The mechanism seems complicated and I'm nervous. Should I skip it?
There's no need to force it. FX is a high-risk financial product, and if you can't fully understand the mechanism and risks, it's wiser to stay with "opening only" offers that carry no risk, or other low-risk categories. The most important thing is to do points activities safely and sustainably.
Is a higher-reward offer always a better deal?
No. The FX trade-volume-condition type is high payout precisely because meeting it involves actual trading (market risk); the reward size is paired with the risk you take. The criterion isn't the reward amount but "whether you can meet the condition with risk controlled, on an understanding of it." Jumping at a high payout without understanding is the shortest route to "a loss bigger than the reward." If anxious, stay with the open-only type or another genre.
What should I confirm about a trade-volume condition?

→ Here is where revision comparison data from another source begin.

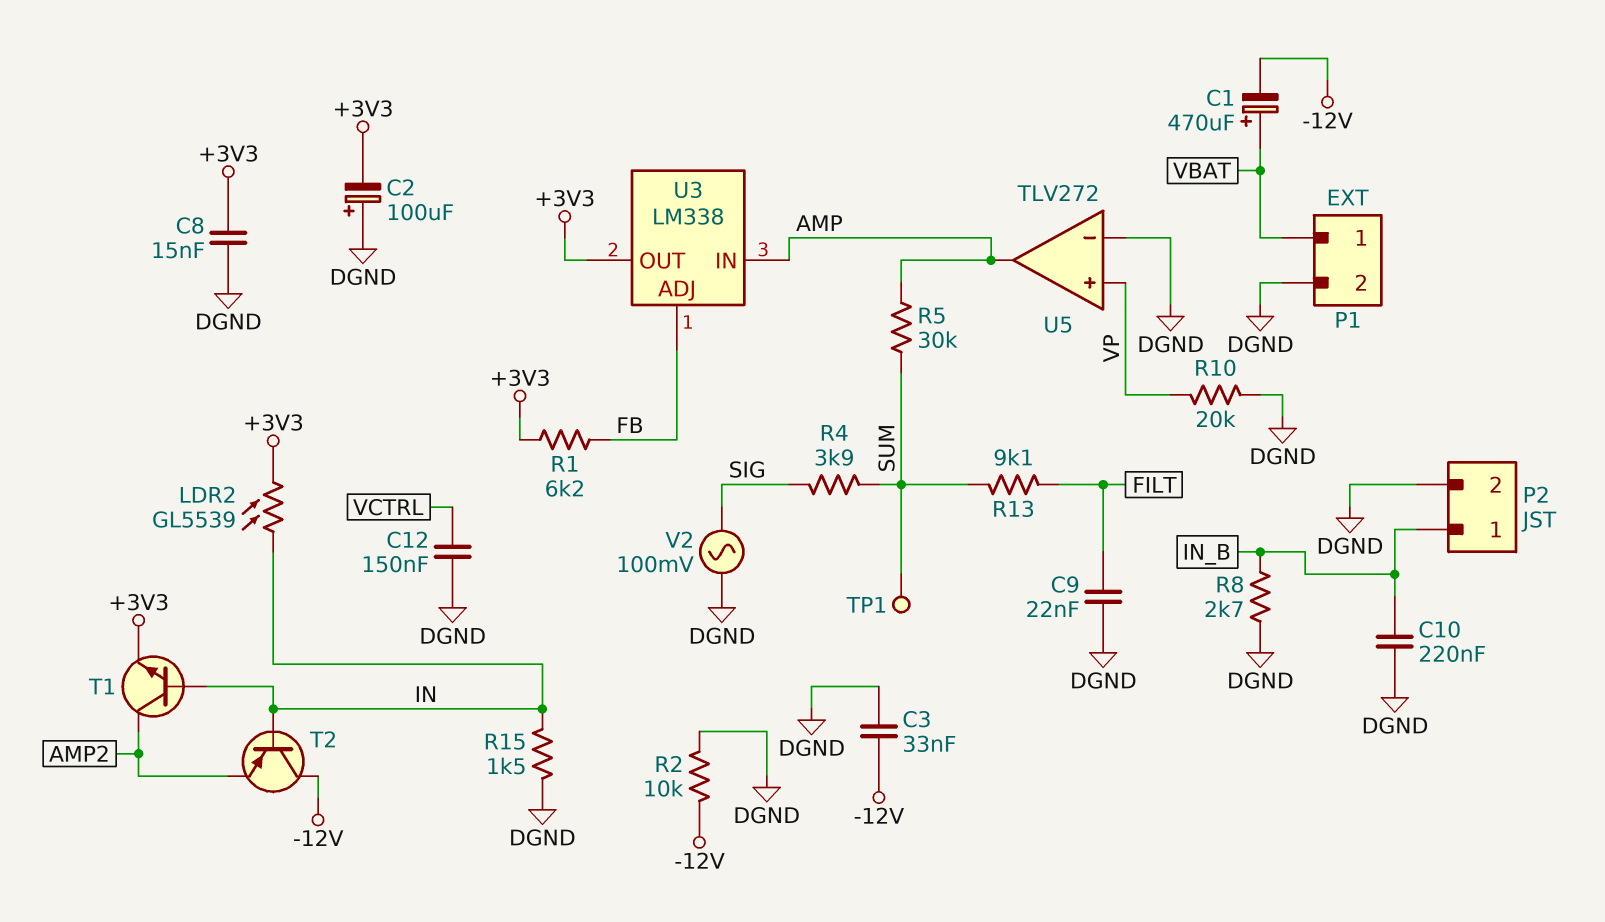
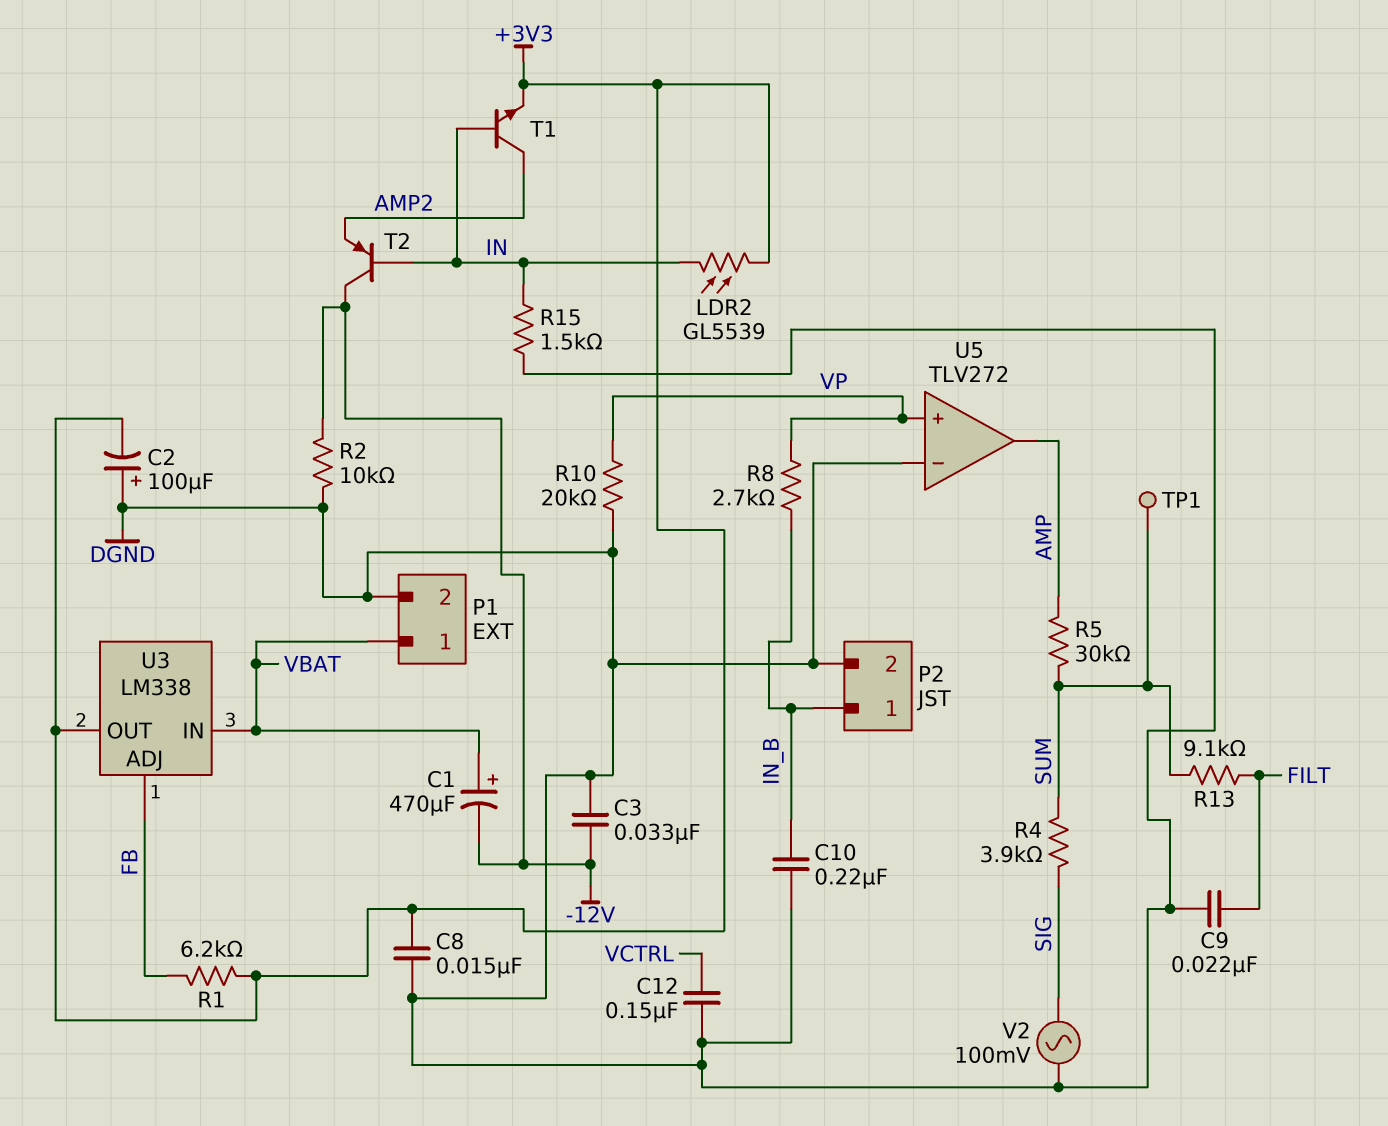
R8: 2.7k (DGND, IN_B) -> 2.7k (IN_B, VP)
U3 pin IN: AMP -> VBAT

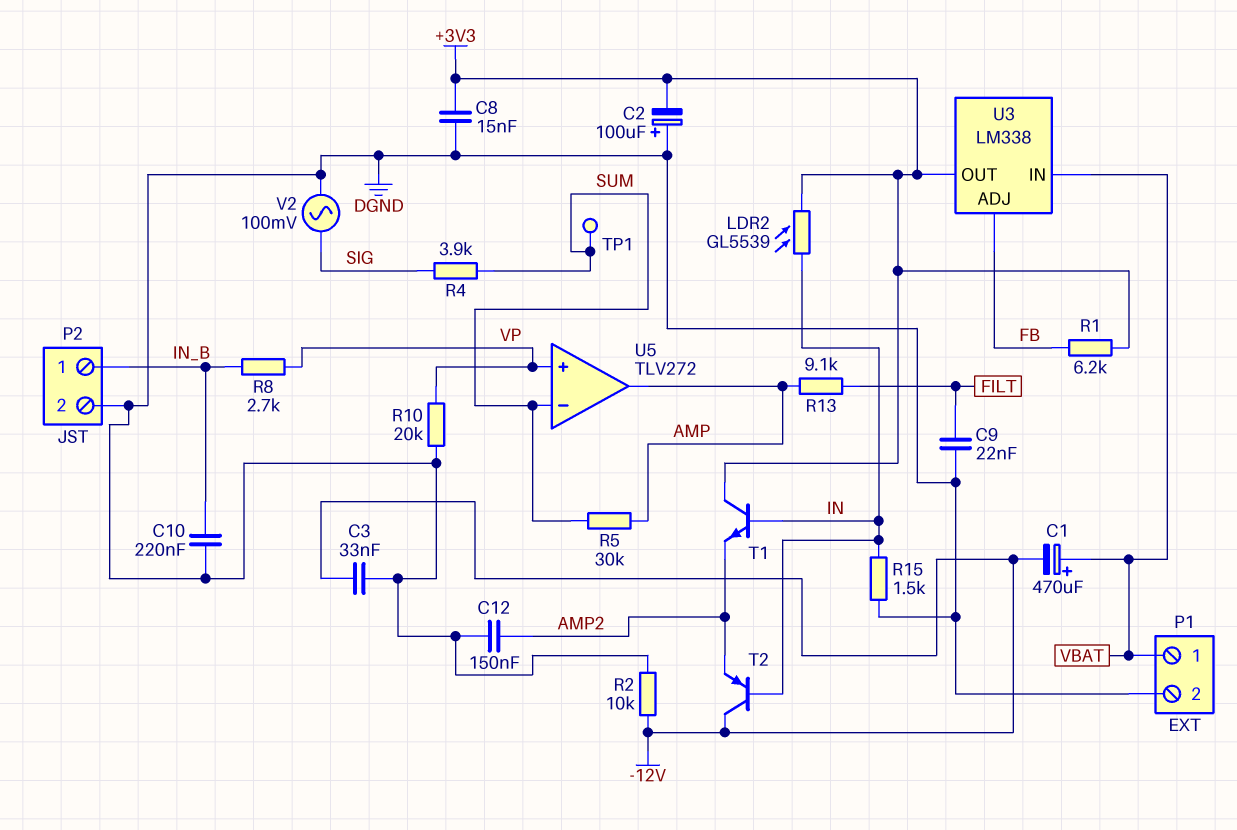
C12: 150nF (DGND, VCTRL) -> 150nF (AMP2, DGND)
R13: 9.1k (FILT, SUM) -> 9.1k (AMP, FILT)
T1: NPN (B IN, C AMP2, E +3V3) -> NPN (B IN, C +3V3, E AMP2)
U5 pin in-: DGND -> SUM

Before routing, confirm four points on the offer page and official source: "① required Lot count, ② counting method (new-only / round trip), ③ target currency pair, ④ judgment period." Whether it's "new-only" or "round trip" changes the required trade volume. Past the judgment period, you trade but get zero. If it's unclear or you're anxious, don't force the trade-volume type — narrowing to the risk-free open-only type is safer.

This article was written from publicly available information on each point site as of 2026-06-21. Cashback rates, campaign terms, and redemption rules can change without notice — always check each site's official page for the latest. This site uses each point site's referral program, but going through a referral link never changes the rate you receive.